Dr. Mark Hyman: "I almost died about six years ago... It was a very powerful moment to reorient my life to be more in integrity."
(15:51)
Using Buddhist principles, the guest offers insights into managing global and personal crises, such as the COVID-19 pandemic. The emphasis is on cultivating compassion, empathy, and a deeper understanding of interconnectedness to navigate collective suffering.
Guest: "Buddhism teaches you to look for the silver lining and focus on that, not just passively accept the bad."
(66:09)
Dr. Hyman connects these teachings to societal issues, advocating for a balance between self-care and active participation in creating systemic change.

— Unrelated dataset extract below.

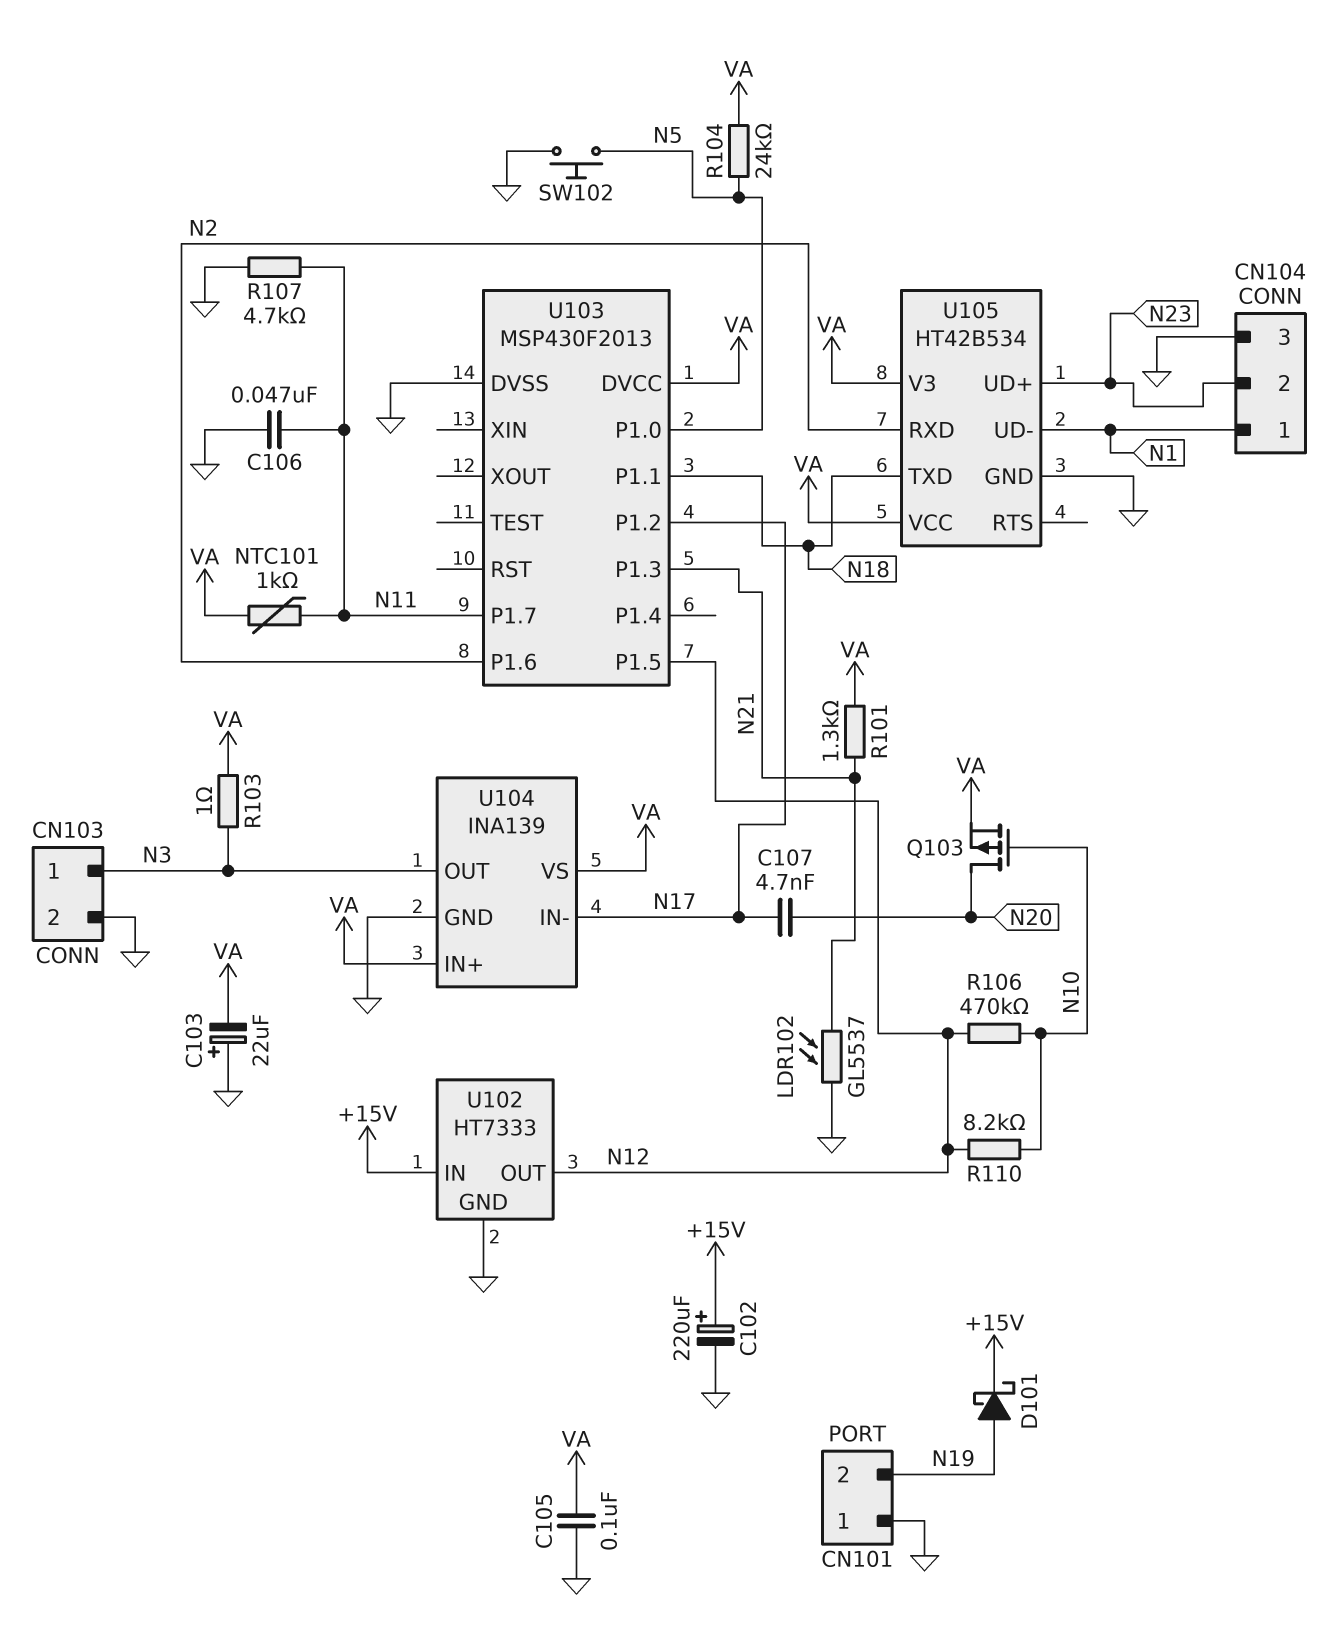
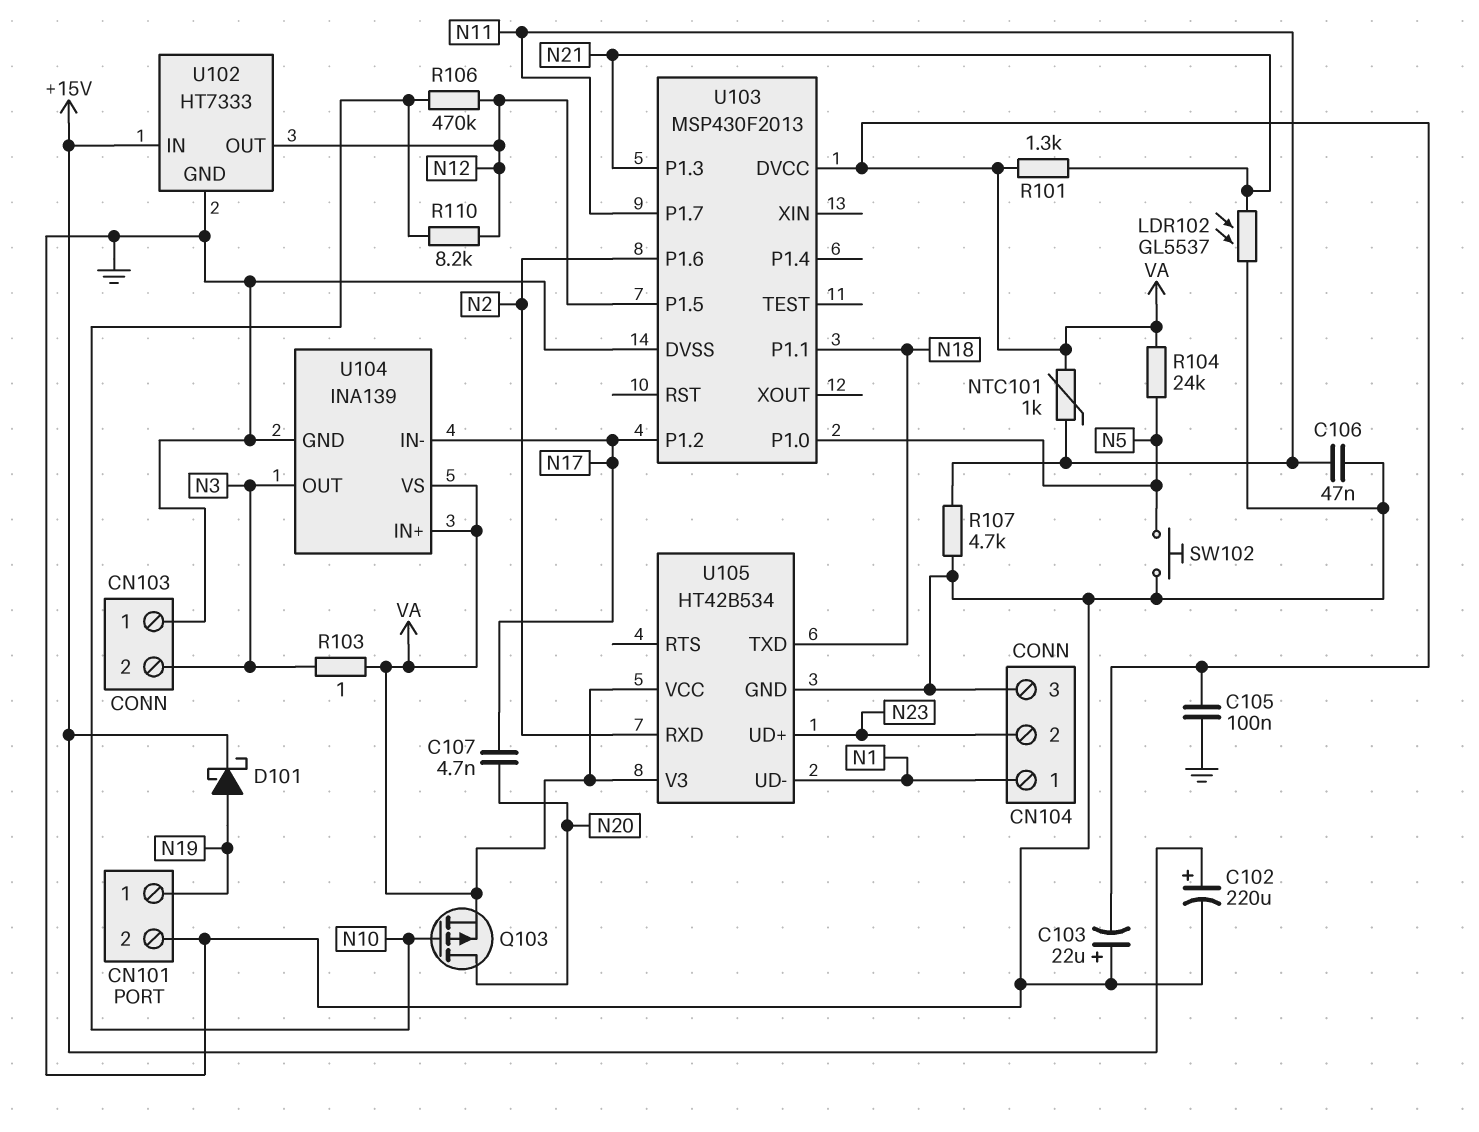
CN101 pin 1: GND -> N19
CN101 pin 2: N19 -> GND
CN103 pin 1: N3 -> GND
CN103 pin 2: GND -> N3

Fear is addressed as both a natural emotion and a tool for growth. The speakers discuss how to transform fear into a motivator for positive action rather than allowing it to paralyze individuals.
Guest: "The only thing to fear is fear itself... Cultivating empathy and compassion can help mitigate fear."
(72:10)
Dr. Hyman underscores the importance of understanding and managing fear to enhance mental and emotional resilience.
The episode wraps up with actionable advice on integrating mindfulness and radical honesty into daily routines to foster inner peace and reduce suffering. Dr. Hyman encourages listeners to embrace change, cultivate self-love, and engage in honest self-reflection as pathways to lasting well-being.
Dr. Mark Hyman: "Letting go is essential for self-acceptance and healing. It's an ongoing practice that transforms how we relate to ourselves and others."
(22:01)
This episode serves as a comprehensive guide for listeners seeking to break free from personal suffering and find genuine inner peace through mindfulness, self-acceptance, and compassionate living.